Strategi Menyelesaikan Konflik
- Penyusunan Kontrak yang Jelas dan Transparan
Konflik dapat diminimalkan dengan menyusun kontrak yang memuat hak, kewajiban, dan batas kewenangan masing-masing pihak secara rinci. Kontrak juga harus mencakup mekanisme penyelesaian sengketa, seperti mediasi atau arbitrase. - Memperkuat Prinsip Entitas Terpisah
Anak perusahaan harus dikelola secara independen, dengan direksi dan komisaris yang bertindak untuk kepentingan perusahaan tersebut. Hal ini membantu mencegah campur tangan yang tidak semestinya dari induk perusahaan. - Menggunakan Mediasi atau Arbitrase
Jika konflik tidak dapat diselesaikan secara internal, mediasi atau arbitrase dapat menjadi solusi efektif. Kedua metode ini lebih cepat dan fleksibel dibandingkan litigasi di pengadilan. - Konsultasi dengan Penasihat Hukum
Melibatkan penasihat hukum berpengalaman dapat membantu kedua pihak memahami hak dan kewajiban mereka berdasarkan kontrak dan hukum yang berlaku. Penasihat hukum juga dapat membantu mengidentifikasi solusi yang adil bagi kedua belah pihak. - Pengawasan oleh Komisaris atau Pemegang Saham Independen
Dalam beberapa kasus, pemegang saham independen atau komisaris independen dapat berperan sebagai pengawas untuk memastikan bahwa hubungan kontrak antara anak perusahaan dan induk perusahaan dilakukan secara adil dan sesuai hukum.
Studi Kasus: Konflik antara Induk dan Anak Perusahaan dalam Grup Lippo
Kasus konflik antara PT Matahari Putra Prima (anak perusahaan) dan Lippo Group (induk perusahaan) pada 2016 menunjukkan kompleksitas hubungan antara anak dan induk perusahaan.
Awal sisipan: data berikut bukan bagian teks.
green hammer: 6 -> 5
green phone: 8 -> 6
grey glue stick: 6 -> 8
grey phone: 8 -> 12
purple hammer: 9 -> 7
Dalam kasus ini, anak perusahaan mengklaim bahwa kebijakan yang dipaksakan oleh induk perusahaan tidak menguntungkan bagi operasionalnya. Penyelesaian konflik dilakukan melalui negosiasi dengan melibatkan penasihat hukum independen, sehingga kedua belah pihak mencapai kesepakatan yang menguntungkan.
Kesimpulan
Konflik kontrak antara anak perusahaan dan induk perusahaan sering kali tidak dapat dihindari, tetapi dapat dikelola dengan baik melalui langkah-langkah hukum yang tepat. Penyusunan kontrak yang jelas, penerapan prinsip entitas terpisah, serta penggunaan mediasi atau arbitrase dapat membantu menyelesaikan konflik dengan cepat dan efisien. Selain itu, menjaga transparansi dan komunikasi antara kedua pihak juga menjadi kunci untuk mencegah eskalasi konflik. Dengan strategi yang tepat, konflik ini tidak hanya dapat diselesaikan, tetapi juga dapat menjadi peluang untuk memperkuat hubungan antara anak perusahaan dan induk perusahaan demi keberhasilan grup secara keseluruhan (erlangga).